By Christine Wied
You have been working since spring on that wonderful garden, feeding it with compost and other natural fertilizers. Just as the young tender plants are coming up or your bounty is ready for harvesting, you find you are sharing it with slugs and other creatures of the gardens. Although tempting to get out the heavy-duty insecticides, give non-chemical pest management a try. Many chemical pesticides not only kill the target bugs but also the beneficial ones. Children eating pesticide-laden food tend to absorb more pesticides relative to body weight and are less likely to be able to clear it from their system because their organs are still developing. Pesticides can also be dangerous to pets and wildlife. If there is runoff from your garden, the chemicals are carried down the stormdrain where they can do damage in local waterways.
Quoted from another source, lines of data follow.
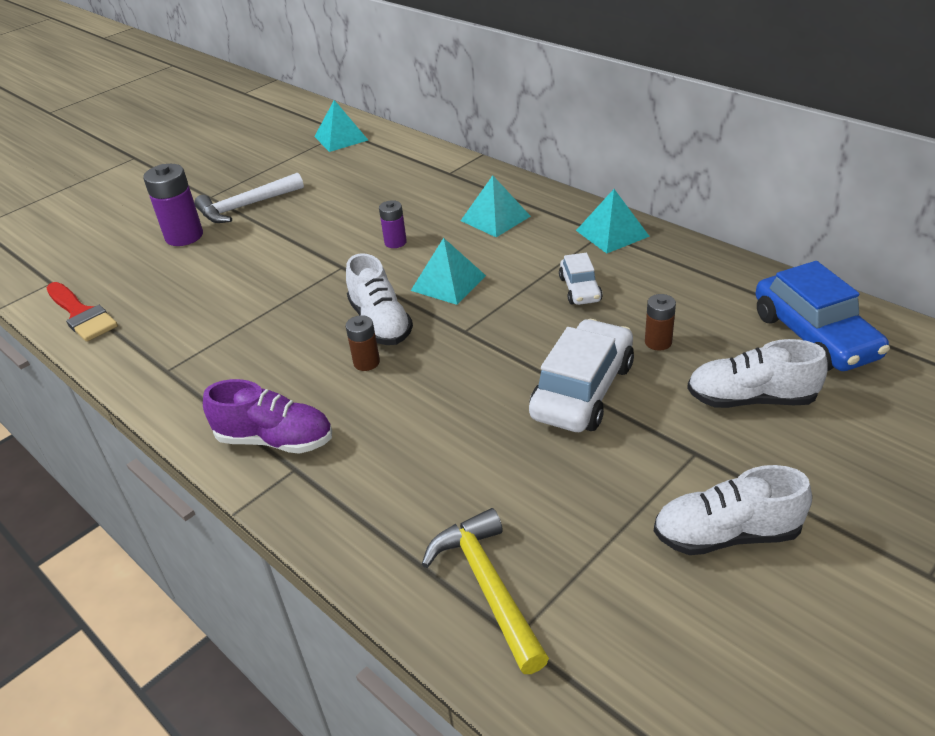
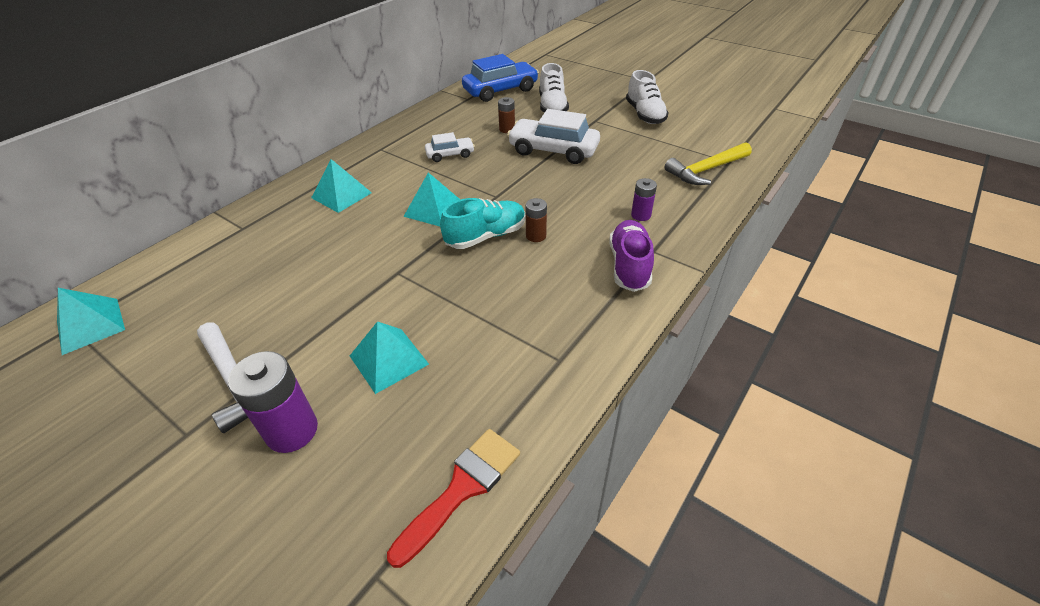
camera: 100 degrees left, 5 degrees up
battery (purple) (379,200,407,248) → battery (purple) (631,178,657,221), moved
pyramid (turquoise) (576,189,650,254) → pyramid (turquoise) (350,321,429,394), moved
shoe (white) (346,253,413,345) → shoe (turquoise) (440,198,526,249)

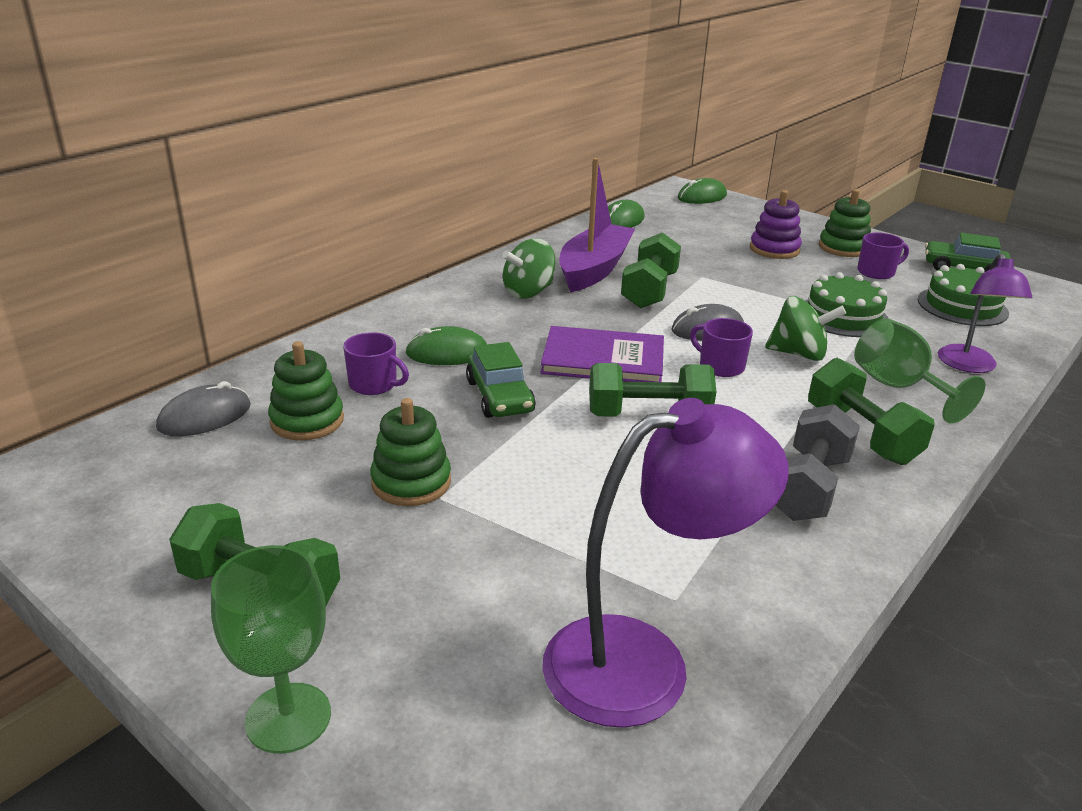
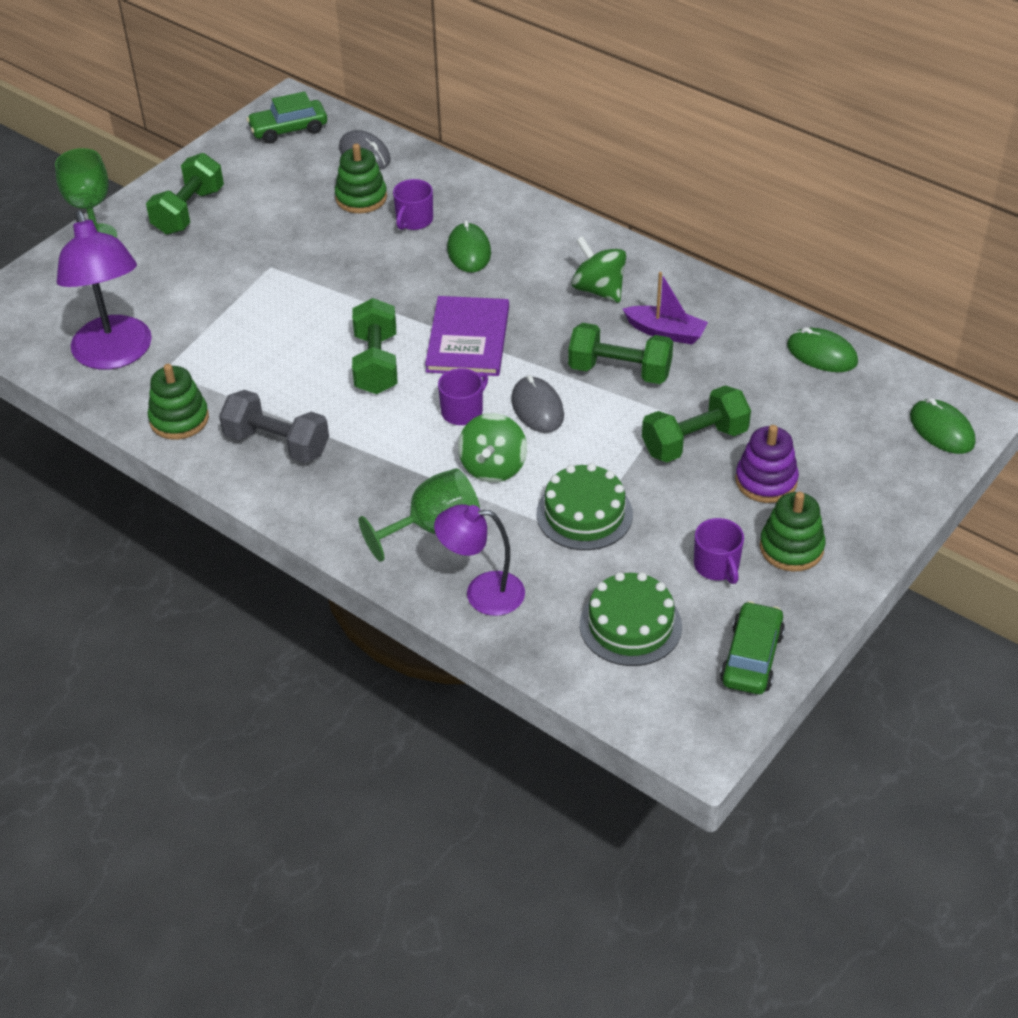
camera: 90 degrees right, 15 degrees up
stacking toy (green) (370,398,451,506) → stacking toy (green) (148,364,209,440), moved
car (green) (466,342,536,418) → car (green) (247,91,327,144), moved
dumbbell (green) (808,358,935,465) → dumbbell (green) (642,386,751,462), moved
boat (purple) (559,158,635,292) → boat (purple) (623,272,708,345), x0.59

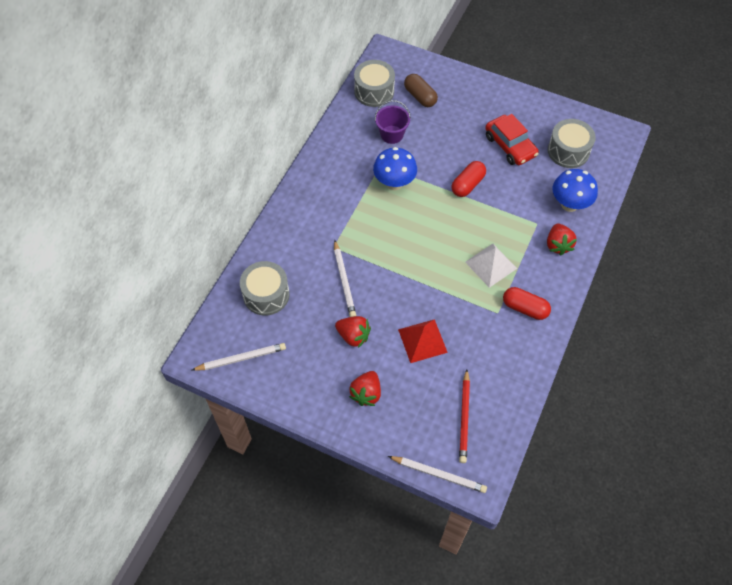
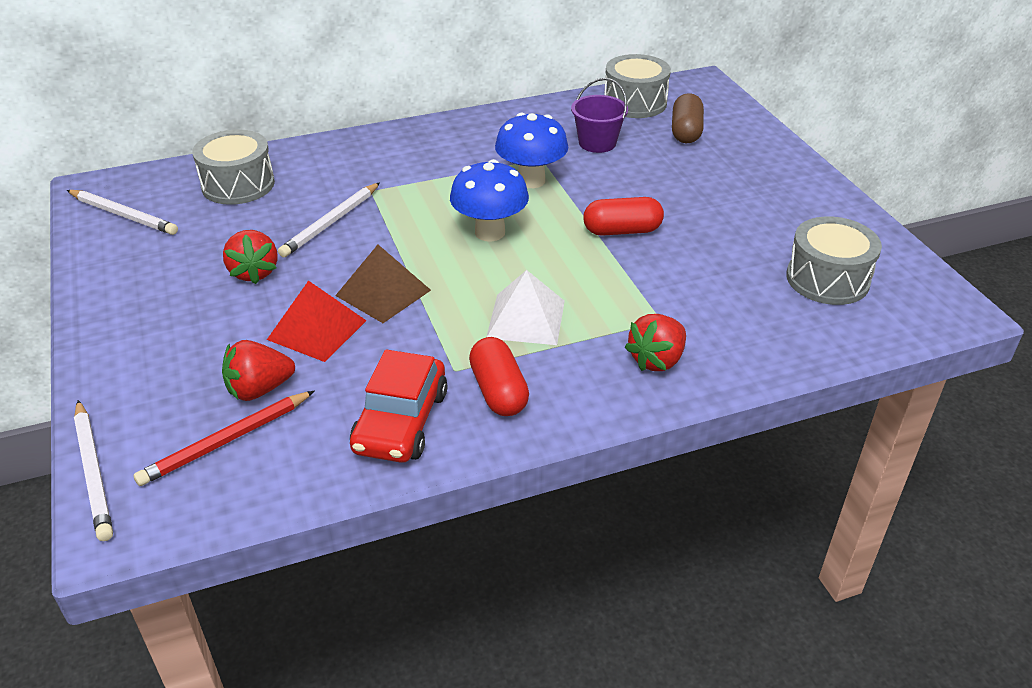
camera: 45 degrees right, 20 degrees down
- → pyramid (brown) (335,245,431,323)
strawberry (red) (349,371,381,406) → strawberry (red) (222,340,295,401), moved
car (red) (485,114,539,165) → car (red) (350,350,448,463), moved
mushroom (blue) (553,169,598,212) → mushroom (blue) (450,159,529,241), moved

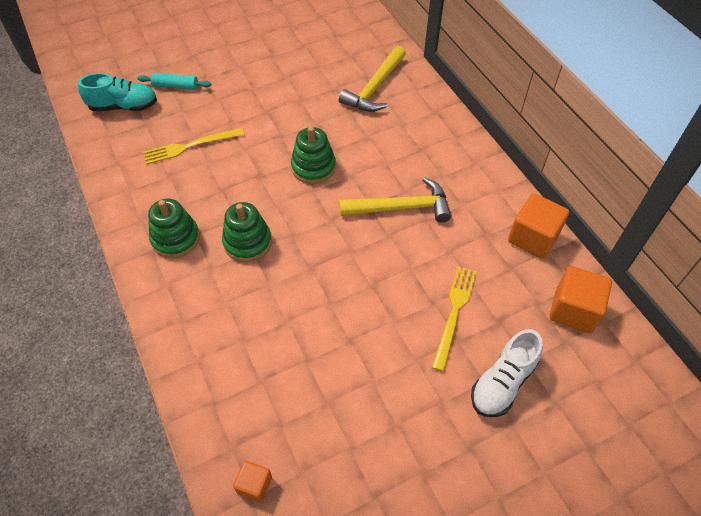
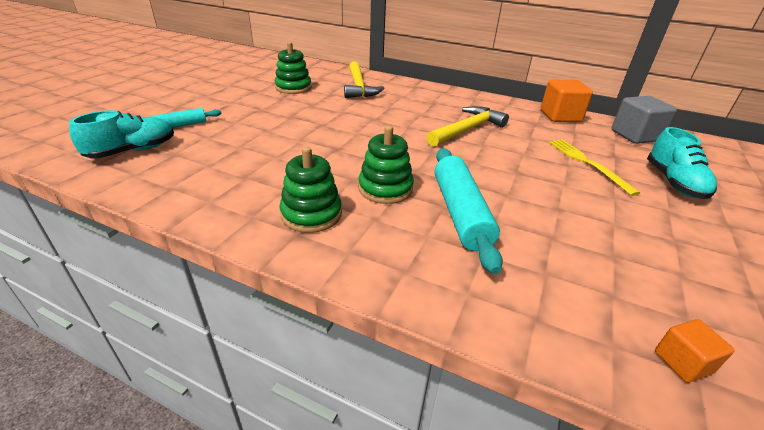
camera: 40 degrees left, 20 degrees down
fork (yellow) (143,128,244,165) → -
- → rolling pin (turquoise) (435,148,503,274)
stacking toy (green) (291,126,336,184) → stacking toy (green) (275,42,311,94), moved
shoe (white) (471,329,543,417) → shoe (turquoise) (647,127,717,199)
cube (orange) (549,266,612,333) → cube (grey) (611,96,677,144)

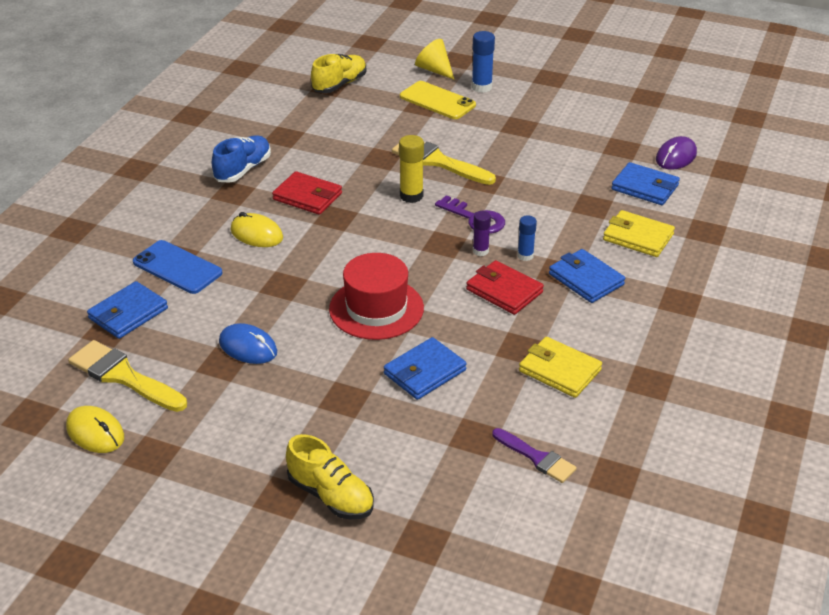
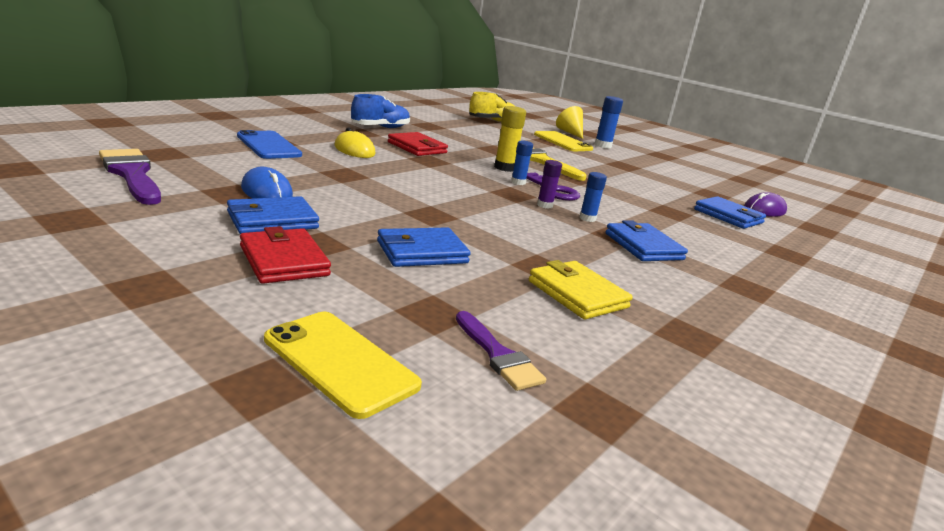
camera: 15 degrees right, 15 degrees down
mouse (yellow) (66,406,124,453) → -
shoe (yellow) (286,434,374,519) → -
hat (red) (329,253,424,340) → -
wallet (yellow) (603,210,675,257) → -
- → phone (yellow) (264,312,422,419)
- → glue stick (blue) (511,140,533,185)
wallet (blue) (87,281,168,339) → wallet (blue) (227,196,319,234), moved
wallet (red) (466,260,544,315) → wallet (red) (240,226,331,284), moved
brush (yellow) (68,340,187,412) → brush (purple) (99,149,161,205)

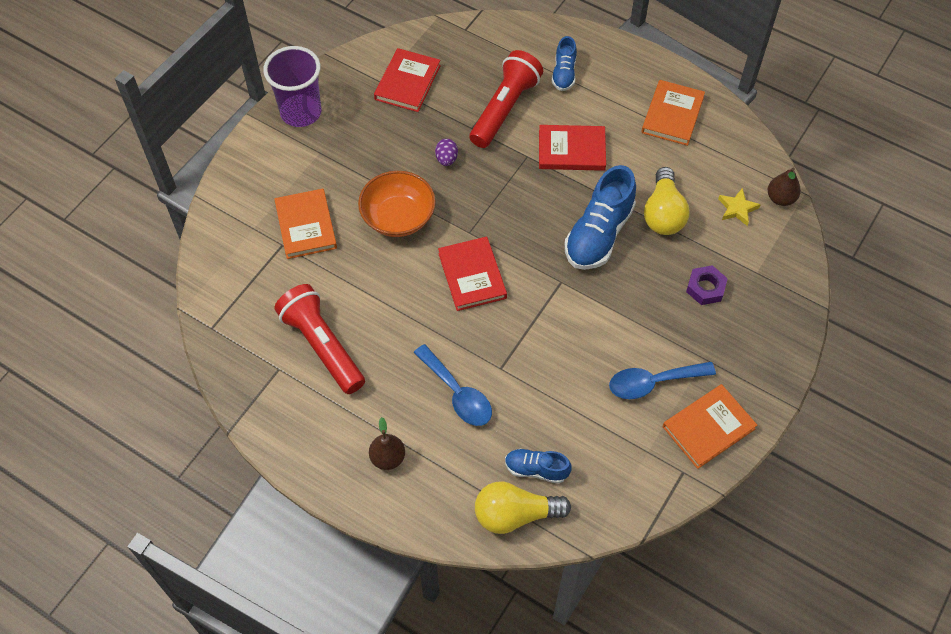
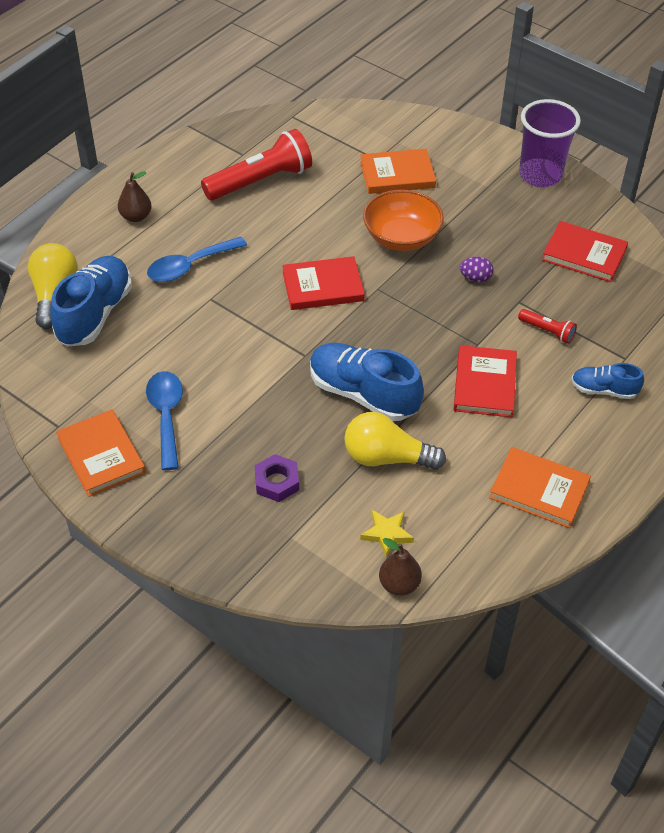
camera: 95 degrees right, 10 degrees down
flashlight (red) (469,50,543,148) → flashlight (red) (518,309,577,344), x0.47
shoe (blue) (505,448,572,484) → shoe (blue) (50,256,132,346), x1.83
Physical removal of pests is effective but hunting slugs at night with a flashlight and knitting needle may not be your idea of a good time. Natural oil and soap solutions or pheromone traps may be better alternatives. Here are a couple of recommendations I found in my research.
Oil Spray for Insect Control
- Mix 1 tablespoon of mild dishwashing liquid or baby shampoo with 1 tablespoon of cooking oil in a quart of water;
- Spray every 5 to 7 days as needed;
- Water plants the day before you spray;
- Do not use on plants with hairy leaves or those with a thin waxy covering on the leaves or orchids;
- For fungus control add 2 tablespoons of baking soda to the above mixture; and
- Spray both sides of the leaves thoroughly at the first sign of disease.
Insect Repellent for Vegetables
- Mix 1 tablespoon of liquid hand soap with ¼ teaspoon of powdered cayenne pepper, onion powder and garlic powder in a spray bottle and fill with water; and
- Spray on infected plants.
- Pour beer into a smooth-walled container with a rim; and
- Place at least a ½ inch above ground level to keep from drowning beneficial bugs, too.